In August 2020 Mr Mitchell revealed that Dame Barbara had been moved to a care home as she struggled with her advancing dementia.
A heartbroken Mr Mitchell said the former EastEnders star left the couple’s home in mid-July.
Speaking to The Sun, he said: ‘I feel I’m on an emotional rollercoaster. I walk around, trying to keep busy, then burst into tears. It feels like a bereavement.
‘It’s always been my biggest fear, that one day I would have to take her somewhere and she’d be thinking, ‘Why would he do this to me?’
‘That fear has become a reality. It’s something I never wanted.’
Mr Mitchell, Dame Barbara’s husband of 20 years, said she had moved to a care home in London and he had decorated her room to make it as welcoming as possible.
Dame Barbara (pictured left) attends a Service of Thanksgiving for the Life and Work of comedian Ronnie Corbett at Westminster Abbey on June 7, 2017 in London. Right: She appears in Carry on Girls in 1973
The actress and Mr Mitchell campaigned throughout her illness to raise awareness, and in 2019 they visited Downing Street for a meeting about dementia – during which she showed off her cheeky side by asking Prime Minister Boris Johnson for a kiss.
Dame Barbara delivered a letter signed by 100,000 people to Mr Johnson pleading for better care for fellow sufferers.

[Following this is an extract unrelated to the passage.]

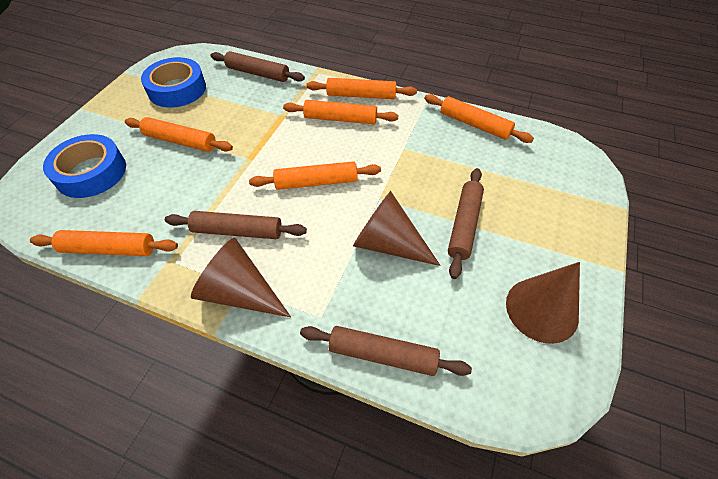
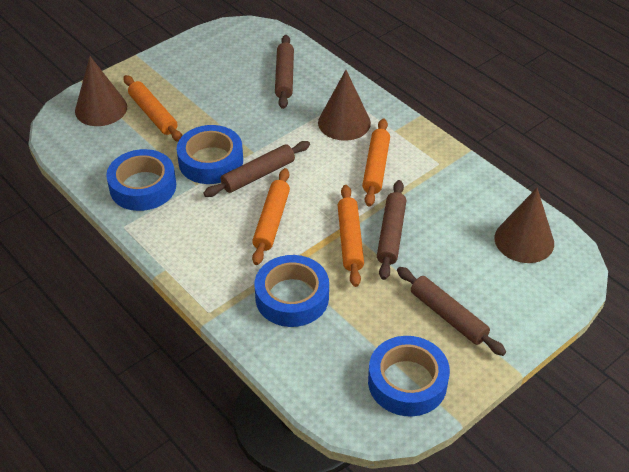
blue tape: 2 -> 4
orange rolling pin: 6 -> 4

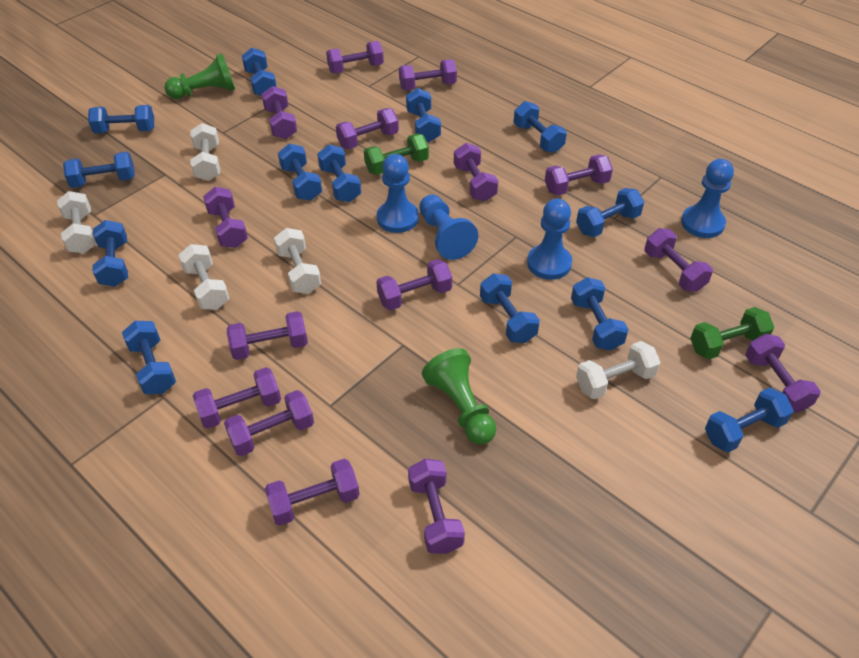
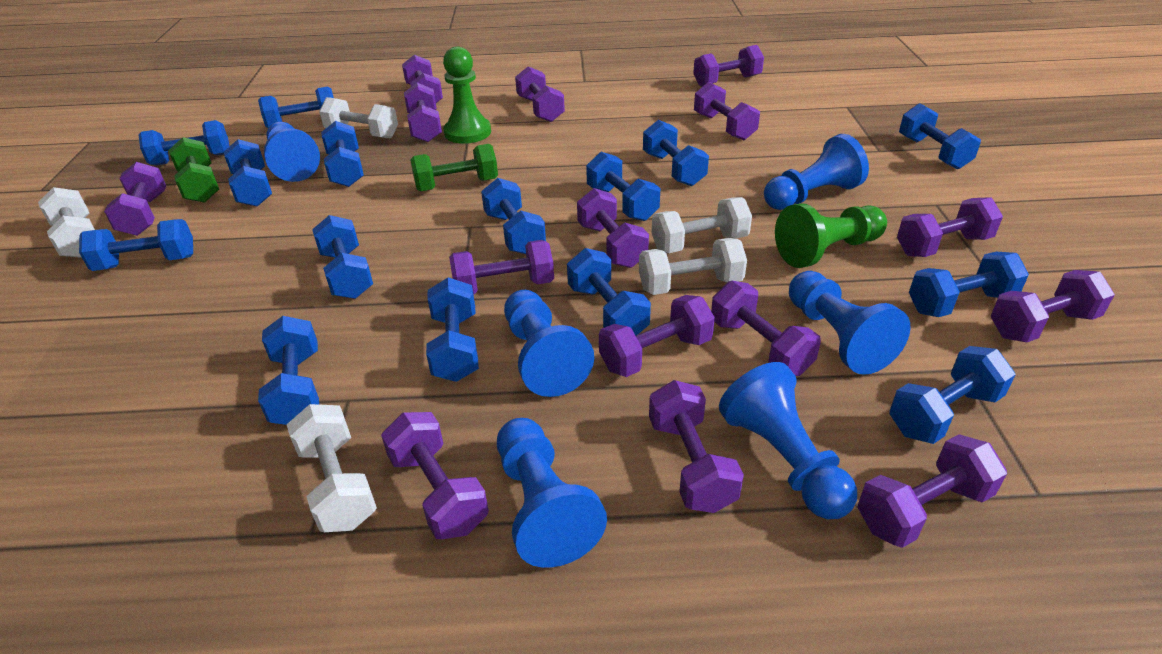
blue dumbbell: 13 -> 15
blue pawn: 4 -> 6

Mr Johnson held the ailing actress’ hand as they sat in the garden, discussing the limitations of dementia care in the UK.

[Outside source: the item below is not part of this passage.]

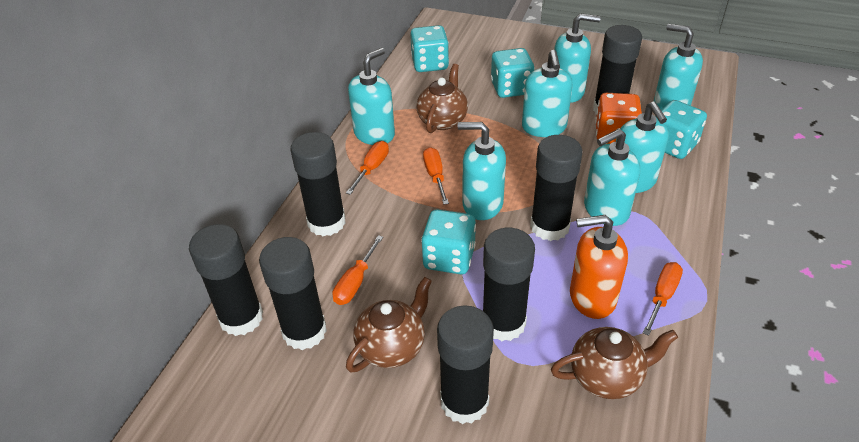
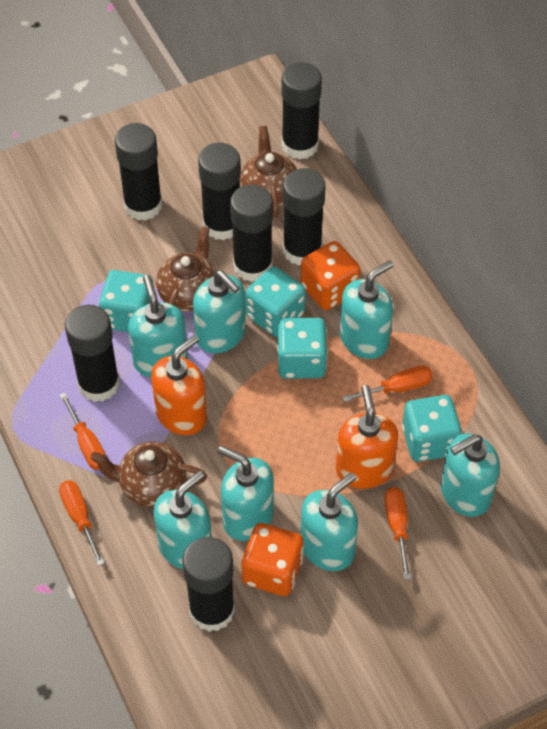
orange dice: 1 -> 2
orange soap dispenser: 1 -> 2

At the end of their afternoon chat, Dame Barbara turned to the Conservative leader and asked: ‘Can I have a kiss?’.
Among those supporting her since her diagnosis was her close friend and former EastEnders co-star Ross Kemp.
Kemp, who played Grant Mitchell on Albert Square for more than 25 years alongside Dame Barbara as his on-screen mother, went on to make an ITV programme called Living With Dementia.
In the programme, which aired in June 2020, Kemp, 56, explained that her illness was the reason he decided to explore the disease on screen.